Rather, I am asking myself if the different transformation used might play a role in the poor sampling properties I am experiencing. I naively assumed that having a normal distributed transformed prior might be a good thing, but perhaps instead using the logistic transformation helps? I would be surprised though, since they do not differ too much (their ratio is always between 1.5 and 2).
I will check what happens if I let just one of the parameters uninitialized. Regarding the posterior, it is definitely proper: the prior is proper, the likelihood does not have singularities, and I am able to compute the evidence using some of the alternative techniques I mentioned. For the rest, as you can see from the pair plot above, there are two pretty strong degeneracies in the likelihood which might create issues with various samplers, but that is the only concerning thing I can see.
@astrozot, did you manage to resolve this issue?
Not really. I tried various things, including
- using
TransformVariables - using directly the logistic / logit functions instead
- starting with just one parameter off the mode
- changing the warmup stages in various ways
None of these techniques works. The logistic / logit functions are actually really similar to what I was using before (normal cdf), and in fact the Wikipedia page on logit highlights this similarity. If I fix all parameters to the mode, the library works beautifully; but of course in a more complicated scenario I would not know the mode.

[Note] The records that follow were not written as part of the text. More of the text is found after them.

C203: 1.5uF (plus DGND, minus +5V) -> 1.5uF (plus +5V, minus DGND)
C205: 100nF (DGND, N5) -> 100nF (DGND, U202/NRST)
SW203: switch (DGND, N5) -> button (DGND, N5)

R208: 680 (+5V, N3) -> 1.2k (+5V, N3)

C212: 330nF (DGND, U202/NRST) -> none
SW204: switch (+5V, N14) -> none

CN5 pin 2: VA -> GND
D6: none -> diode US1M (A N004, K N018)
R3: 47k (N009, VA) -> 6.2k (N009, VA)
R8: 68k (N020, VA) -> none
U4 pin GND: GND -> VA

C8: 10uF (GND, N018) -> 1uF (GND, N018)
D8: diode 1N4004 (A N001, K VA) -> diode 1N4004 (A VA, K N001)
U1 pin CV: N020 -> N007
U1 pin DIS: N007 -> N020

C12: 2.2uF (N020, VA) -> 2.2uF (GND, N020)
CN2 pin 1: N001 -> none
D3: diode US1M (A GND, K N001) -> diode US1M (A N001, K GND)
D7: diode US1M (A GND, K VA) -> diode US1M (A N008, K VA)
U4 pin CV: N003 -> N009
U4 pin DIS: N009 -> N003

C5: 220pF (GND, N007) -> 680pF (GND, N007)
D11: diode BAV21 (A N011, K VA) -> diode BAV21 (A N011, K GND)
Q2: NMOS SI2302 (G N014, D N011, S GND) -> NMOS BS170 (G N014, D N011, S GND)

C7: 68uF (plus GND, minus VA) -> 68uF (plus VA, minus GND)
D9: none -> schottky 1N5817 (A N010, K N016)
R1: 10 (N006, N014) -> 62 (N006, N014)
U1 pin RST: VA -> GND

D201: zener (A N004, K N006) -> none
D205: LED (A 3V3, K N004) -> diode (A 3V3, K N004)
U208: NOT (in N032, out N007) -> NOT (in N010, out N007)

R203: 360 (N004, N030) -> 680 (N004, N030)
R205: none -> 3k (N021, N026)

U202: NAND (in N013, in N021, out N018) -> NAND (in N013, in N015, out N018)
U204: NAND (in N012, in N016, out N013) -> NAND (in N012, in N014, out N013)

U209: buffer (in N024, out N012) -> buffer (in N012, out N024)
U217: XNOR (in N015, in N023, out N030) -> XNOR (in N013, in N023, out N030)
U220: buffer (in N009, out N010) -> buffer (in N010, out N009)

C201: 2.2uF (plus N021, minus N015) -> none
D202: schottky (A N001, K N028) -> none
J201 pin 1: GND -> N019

Also, if I shift just one parameter, I can either have convergence or not, depending on the parameter changed and on the amount of the shift.
I guess the problem I am trying to solve is not trivial and the density function has multiple peaks (multimodal), although the main one is much higher than the secondary ones (I know this from other samplers). Therefore, the starting point plays a big role for me, and in fact the warmup phase (and all the adapted parameters) can give completely different results. I have seen something similar with other samplers, including of course MH, but I was hoping the HMC could perform better.
My understanding instead is that HMC is great if one starts close to the mode of the distribution, much less in general cases: then the exploration of the typical set is very efficient. However, it seems not to be very robust in finding the typical set or the mode of the distribution in general; or, at least, seems to be less robust than ensemble samplers or parallel tempering ones.
Note that, assuming I am not doing something wrong, my conclusions are not general at all and heavily dependent on my particular logdensity form. I tried unimodal "complicated" distributions such as a high-dimensional Rosenbrock one and HMC works beautifully there.
Yes, HMC can still fail with multimodal distributions, especially if the modes have almost-0 posterior in between. I plan to code the WALNUTS algorithm one of these days that is supposed to be better.
WALNUTS looks quite interesting, it would be really good to have it implemented. I am not sure how much it will help my case though, since it seems to me that it does not address in detail the warmup phase.
Quick question: is there a way for the user of DynamicHMC to specify a fixed mass matrix? I suspect my problem is mostly there.
Yes, of course, see the help string of mcmc_with_warmup (I assume that you would want to warmup the stepsize though).
That said, have you tried the Symmetric mass matrix? The default is diagonal. Sorry I was kind of assuming you tried it already and it did not occur to me to suggest it, but that would be the obvious low hanging fruit. The default is Diagonal. Again see that docstring.